A safer but highly effective medicine to treat almost all forms of cancer is being developed in India.
Indian Institute of Science (IISc) in Bangalore has joined hands with Australian Victoria’s Deakin University to to conduct research on a new generation cancer drug.
The new drug will be developed as part of the research project which focuses on a drug delivery to target cancer-initiating cells with less side-effects in patients compared to the currently available treatments.

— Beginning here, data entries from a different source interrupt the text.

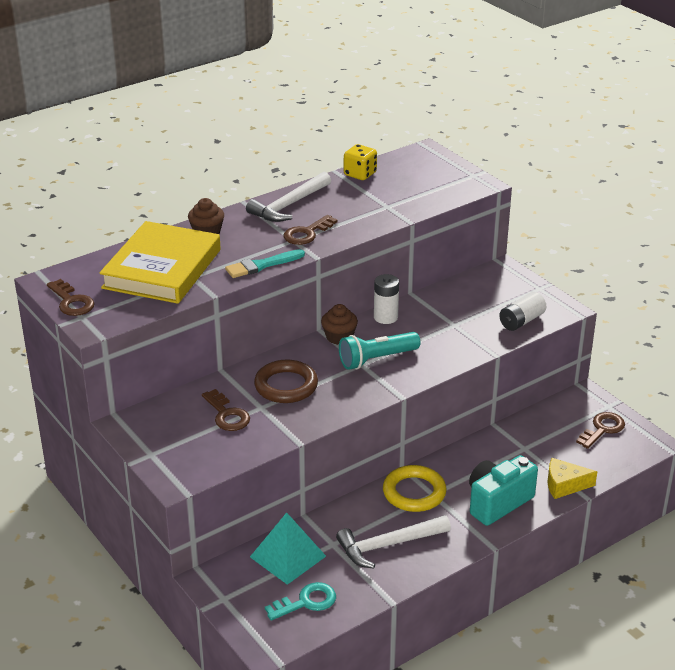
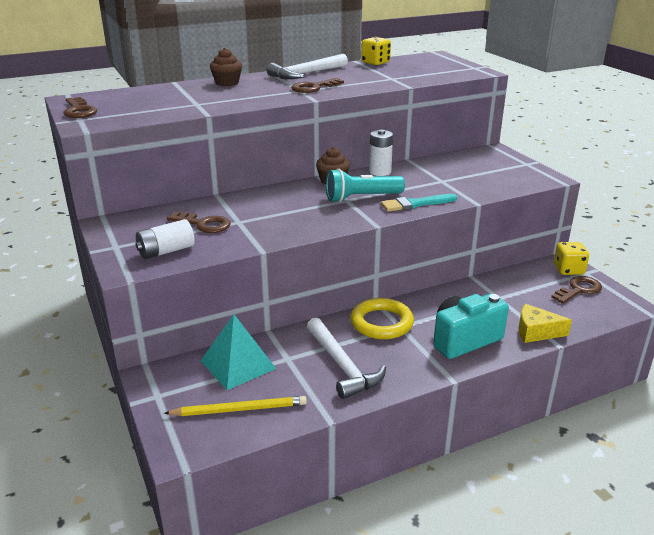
camera: 10 degrees right, 5 degrees down
(162, 269) = (173, 98): yellow book -> none
(227, 415) = (204, 224): brown key -> brown key turned 45 degrees counterclockwise
(262, 265) = (263, 101): turquoise brush -> turquoise brush (416, 204)
(286, 386) = (269, 209): brown ring -> none
(306, 602) = (239, 409): turquoise key -> yellow pencil
(388, 545) = (342, 366): white hammer -> white hammer turned 105 degrees counterclockwise
(521, 321) = (506, 183): white battery -> white battery (166, 251)
(591, 404) = (568, 270): none -> yellow dice

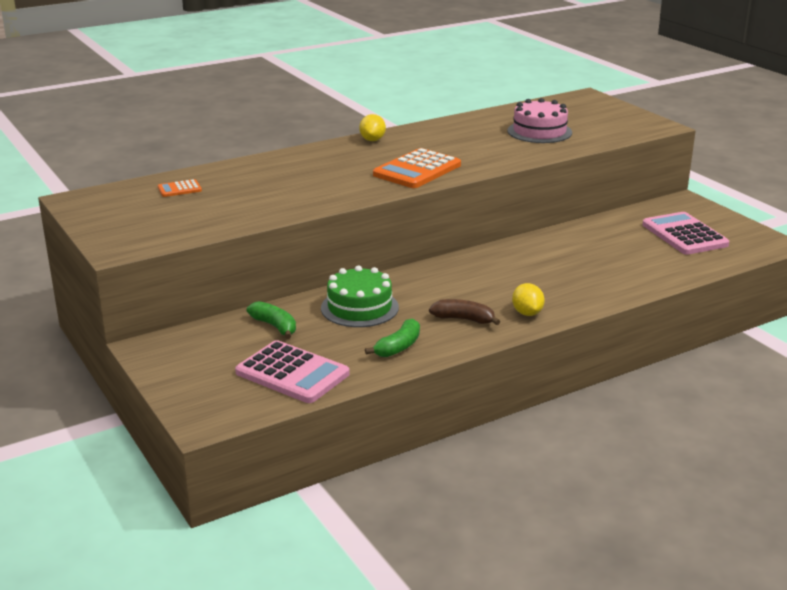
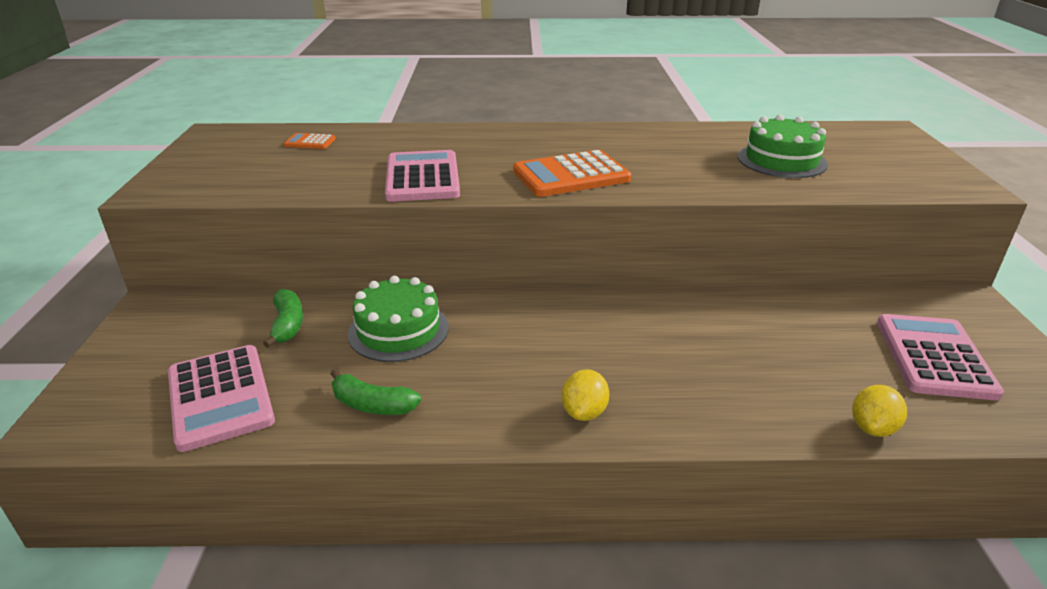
camera: 30 degrees right, 5 degrees up
(315, 194) = (422, 177): none -> pink calculator
(372, 140) = (568, 131): yellow lemon -> yellow lemon (872, 428)
(398, 347) = (372, 405): green banana -> green banana turned 45 degrees clockwise
(464, 319) = (494, 391): brown banana -> none
(539, 131) = (781, 160): pink cake -> green cake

“Our aim is to develop a safe and novel drug delivery system that hits the cancer at its core, and kills the cells responsible for the resistance to current therapies and the recurrence of the disease. The objective is to develop a ‘smart bomb’ that can penetrate the cell and release the drugs within the cells, rather than from the outside, and kills the whole tumour, root and all”, Wei Duan, Associate Professor and the project leader and researcher, Deakin’s Medical School has stated.
If successful, the new drug will help take a step forward in significantly improving the survival rate and quality of life of cancer patients.
The new precision-guided cancer therapy will have less side-effects, decreased toxicity to normal cells and increased treatment effectiveness. It also has potential for the treatment of neurodegenerative diseases.
The new drug project is viewed as a first-of-its- kind initiative with India to explore the power of ‘aptamer’ technology for cancer treatment in the country.
The new drug will be suitable in the treatment of all cancers except leukemia, stated Duan.
A total of four researchers representing India and the State of Victoria are part of the study. Therefore two professors from IISc and two professors from Deakin University are the lead researchers in the project. There will be a total of more than 20 researchers participating in this project overall.
The researchers expect to have an effective “smart bomb” successfully tested in laboratories, by the end of three years.
Another five yeras will be required for the eventual entry of the prospective drug into oncology clinics as the standard timeframe to bring a drug from lab into market is 10 years.
Even though safer and targeted cancer killig drugs are its mainstay, the IISc- Deakin collaboration also plans to develop potential treatments for neurodegenerative diseases, heart disease and diabetes.
The 3 year research project is under the Indo-Australian Science and Technology Fund. A grant of $2.7 billion project is granted by the Australia-India Strategic Research Fund (AISRF).